Talmud de Jérusalem Shabbat 17a
Mishné Torah Sefer Zmanim (he), Hilkhot Shabbat 25-26
Tour/Choulhan Aroukh Orah Hayyim 308-312

Le mouktse (hébreu : מוקצה, mʊktzə) est une mesure rabbinique qui limite l'emploi et le déplacement pendant le Chabbat et les jours saints du judaïsme, afin de préserver le repos et la solennité qui conviennent à ces jours. Contrairement à l'interdiction de transporter un objet d’un domaine à l’autre ou dans le domaine public (en), le mouktse limite même ce transport chez soi.

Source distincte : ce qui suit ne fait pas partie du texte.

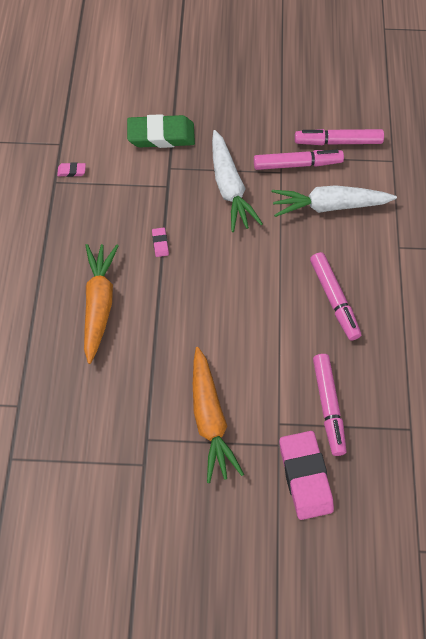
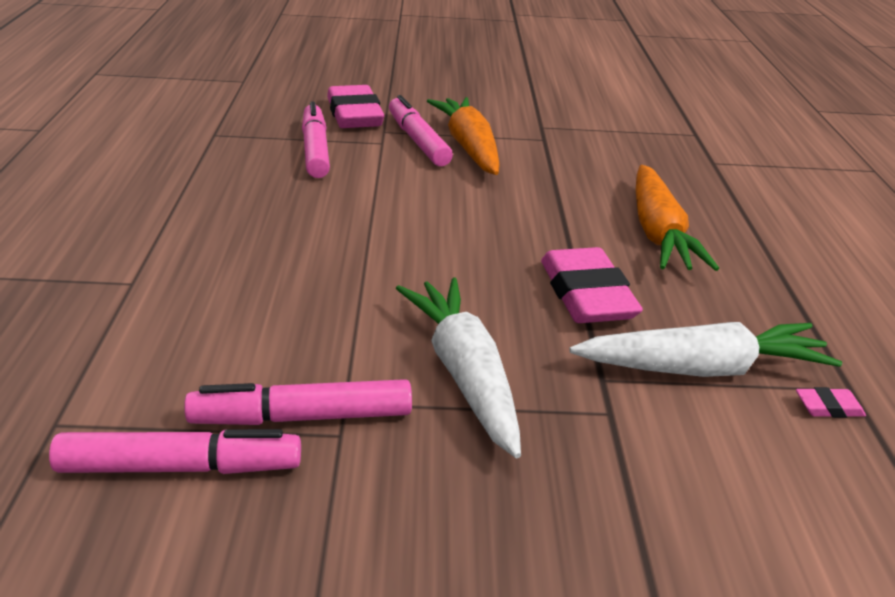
camera: 175 degrees right, 30 degrees down
(160, 243) = (586, 294): pink eraser -> pink eraser, size x2.38
(161, 135) = (656, 484): green eraser -> none
(330, 206) = (246, 341): white carrot -> white carrot (701, 369)
(334, 299) = (279, 229): pink marker -> pink marker (418, 141)

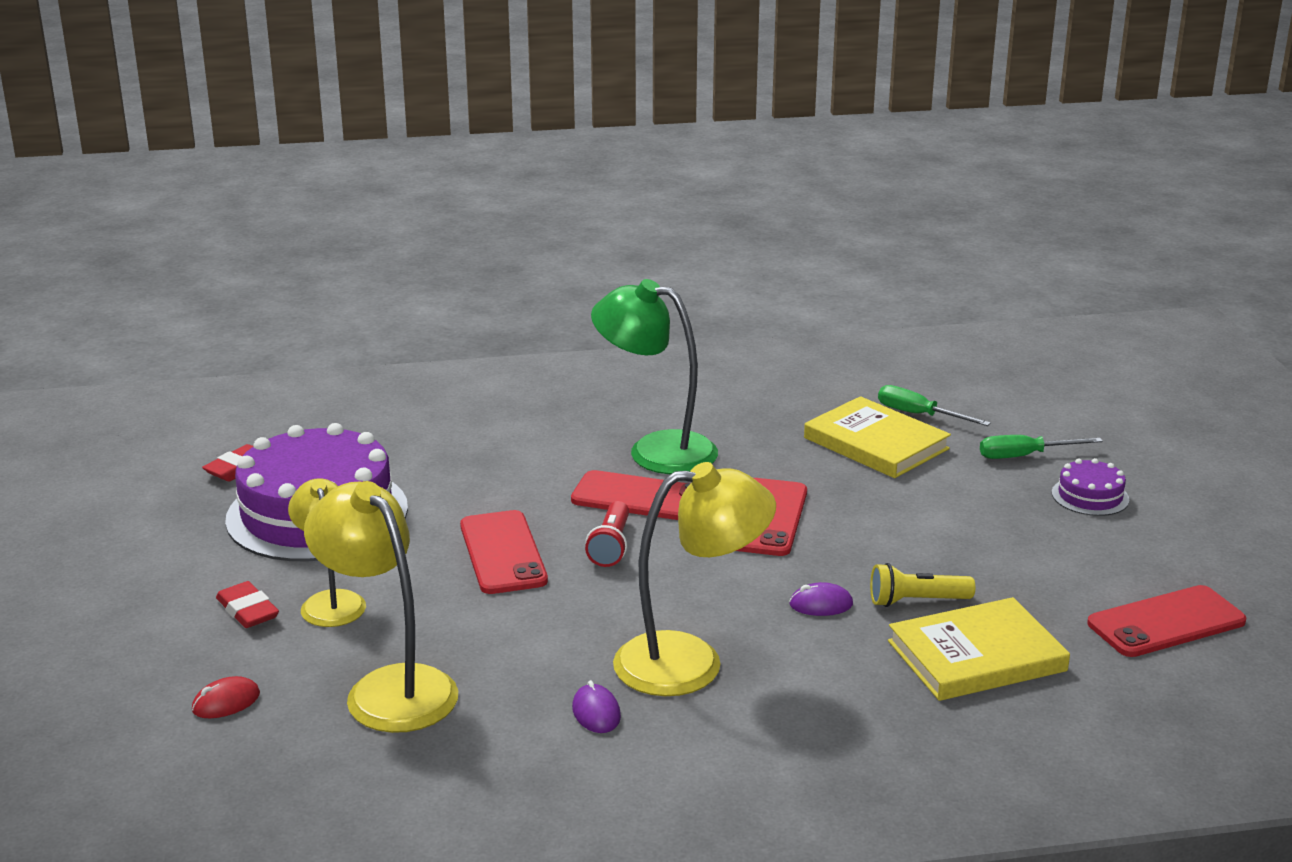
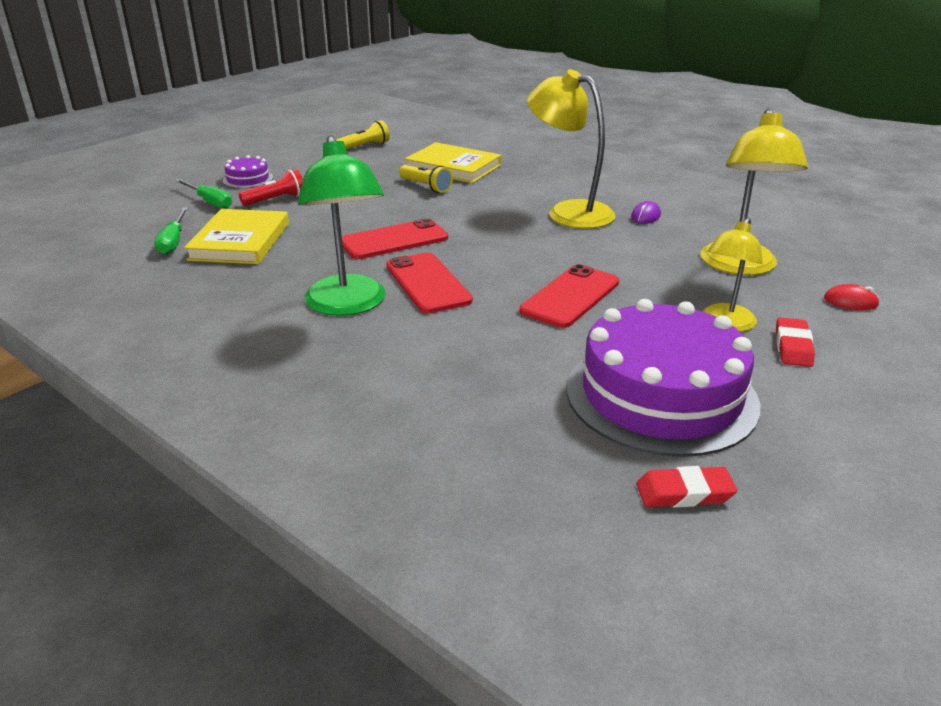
camera: 130 degrees left, 5 degrees up
(611, 546) = (502, 269): red flashlight -> red flashlight (276, 200)
(821, 604) = (465, 203): purple mouse -> none
(1166, 622) = (364, 146): red phone -> yellow flashlight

Cette règle s'applique à la quasi-totalité des choses du quotidien qui, ne servant pas pendant les temps fixés du judaïsme, tombent presque automatiquement sous le coup du mouktse : le réveil est mouktse parce qu'on ne peut pas l'éteindre ni le régler pendant le Chabbat, le linge qu'on a laissé sécher est mouktse parce qu'il était trop mouillé à l'orée du Chabbat pour s'en vêtir, les surgelés sont mouktse parce qu'on ne peut pas les cuire le Chabbat (mais on peut le faire les jours saints), le portable dernier cri est mouktse parce qu'on y tient trop pour le manipuler inutilement, le portefeuille est mouktse s'il contient de l'argent ou des cartes bancaires parce qu'on ne peut pas faire de transactions le Chabbat, les piles usées sont mouktse parce qu'elles ne servent à rien, et si l'on compte promener le chien, il faudra le tenir en laisse sans le porter car les animaux se reposent le Chabbat (he) et sont, eux aussi, mouktse.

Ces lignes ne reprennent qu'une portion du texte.